Background & aims: Wilson's disease, a hereditary disorder caused by mutations in the Wilson's disease gene (ATP7B), leads to hepatic and/or neurological pathology resulting from cellular copper overload. In vitro studies showed that ATP7B, located in the trans-Golgi network, traffics to a cytoplasmic vesicular compartment in response to increased copper concentration. Mislocalization and failed intracellular trafficking of ATP7B mutants are suggested to be among disease-causing mechanisms; however, the effect of mutations on ATP7B localization in human tissues has not been directly shown. Therefore, we characterized the subcellular localization of normal and mutant ATP7B in human livers and in hepatoma cell lines.

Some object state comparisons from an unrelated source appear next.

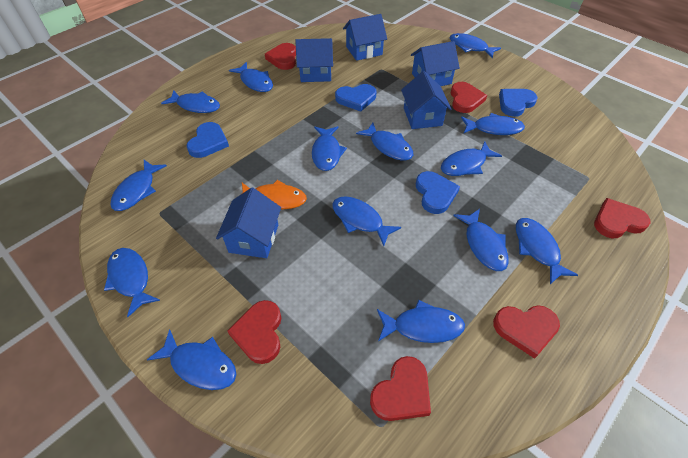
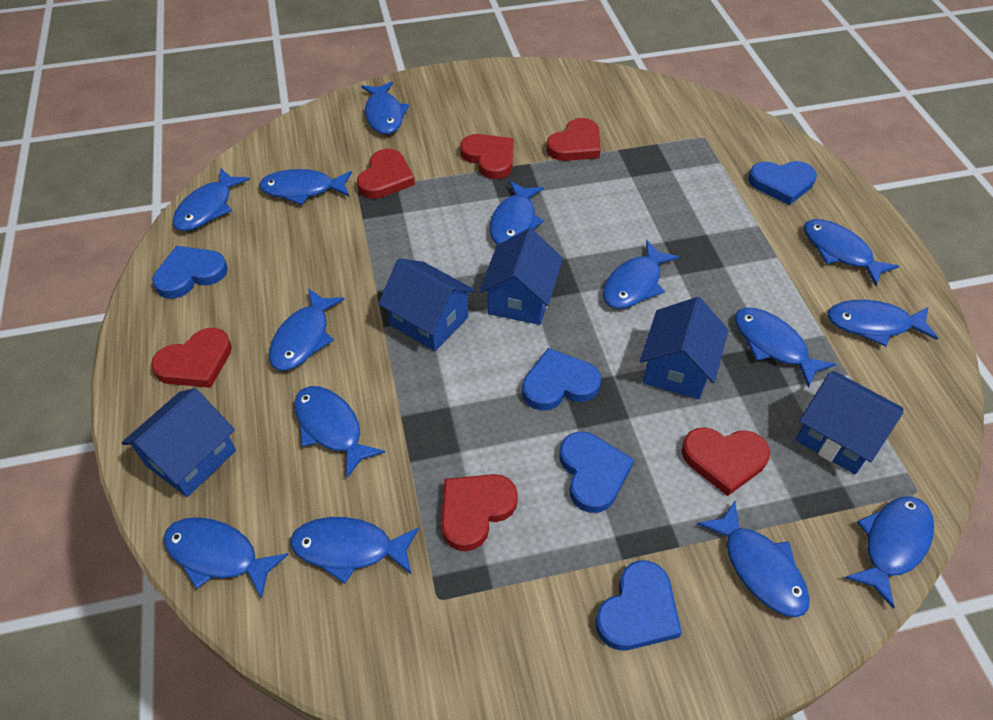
blue heart: 4 -> 5
orange fish: 1 -> 0

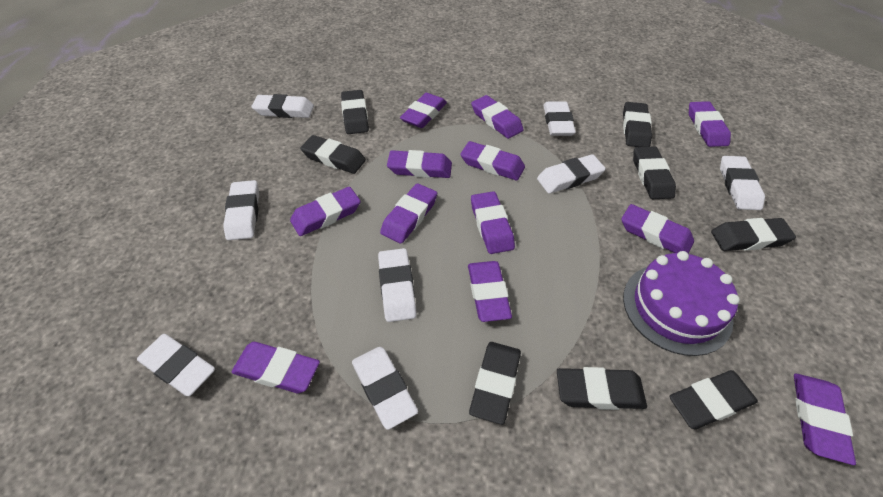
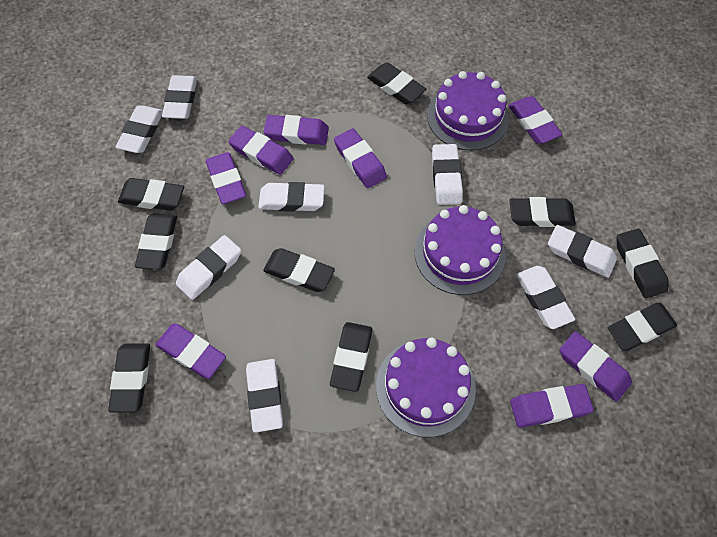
black eraser: 8 -> 9
purple cake: 1 -> 3
purple eraser: 12 -> 8

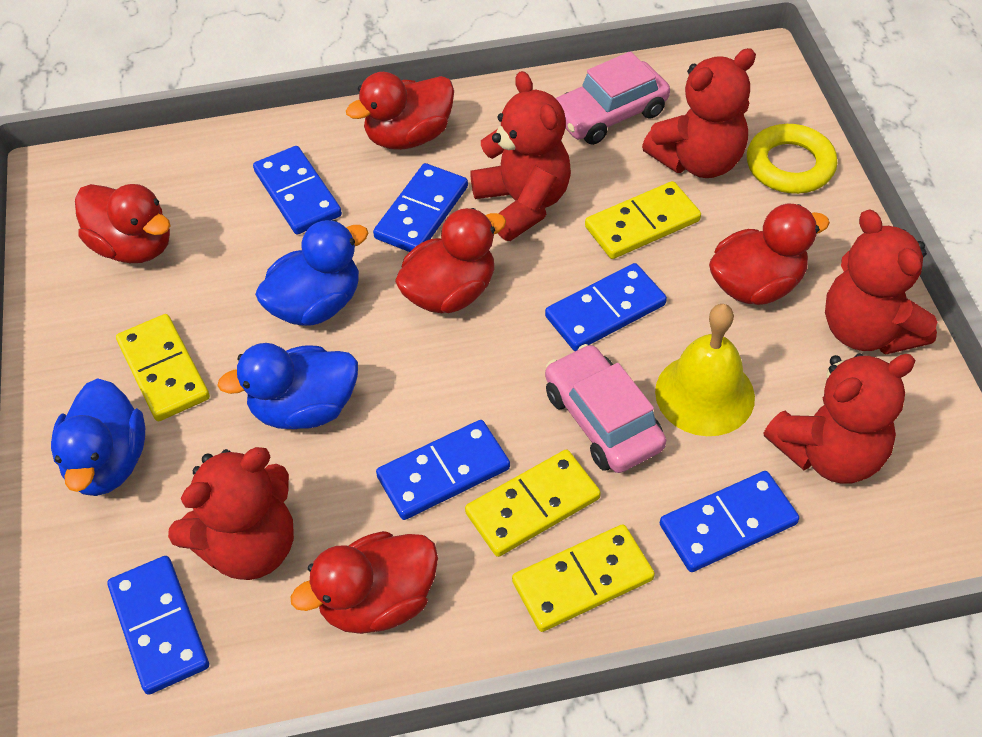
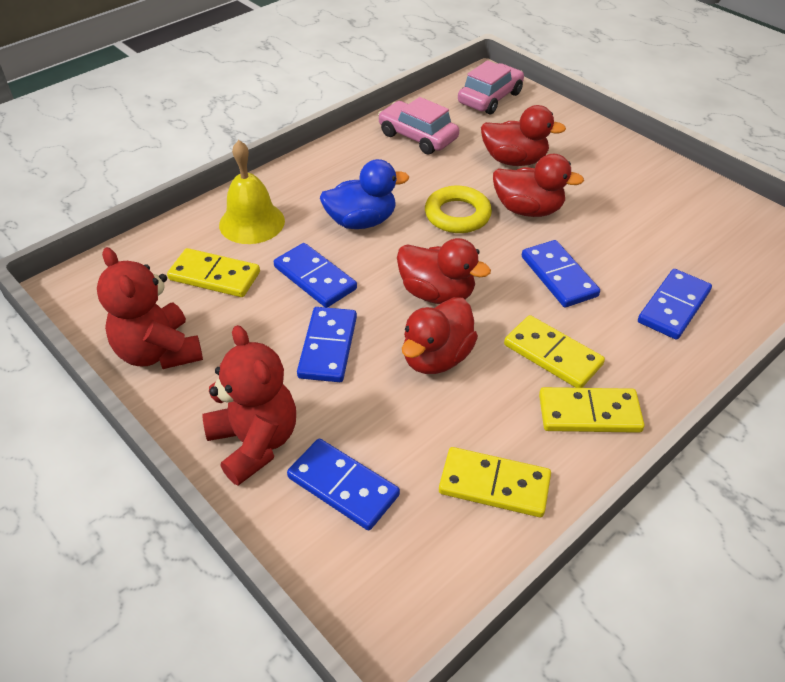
blue domino: 6 -> 5
blue duck: 3 -> 1
red duck: 5 -> 4
red teddy bear: 5 -> 2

Methods: Subcellular distribution of ATP7B in liver tissue from 3 control individuals and 3 Wilson's disease patients harboring a homozygous H1069Q-ATP7B mutation was analyzed by using immunogold electron microscopy. In addition, 14 ATP7B mutants tagged to green fluorescent protein were generated and expressed in HuH-7 and HepG2 cells; intracellular localization of these mutants was characterized by confocal microscopy.
Results: In hepatocytes, ATP7B was localized in trans-Golgi vesicles, whereas H1069Q-ATP7B was trapped in the endoplasmic reticulum. Similar results were observed for wild-type ATP7B and H1069Q-ATP7B expressed in hepatoma cells. Most ATP7B proteins harboring missense mutations were distributed similarly to wild-type ATP7B. In contrast, truncated ATP7B mutants showed a diffuse, clustered, cytoplasmic pattern, distinct from the trans-Golgi network or endoplasmic reticulum.
Conclusions: These results provide a detailed demonstration of the ATP7B distribution in control and diseased human livers and indicate that several Wilson's disease mutations lead to incorrect localization of ATP7B to distinct cell compartments.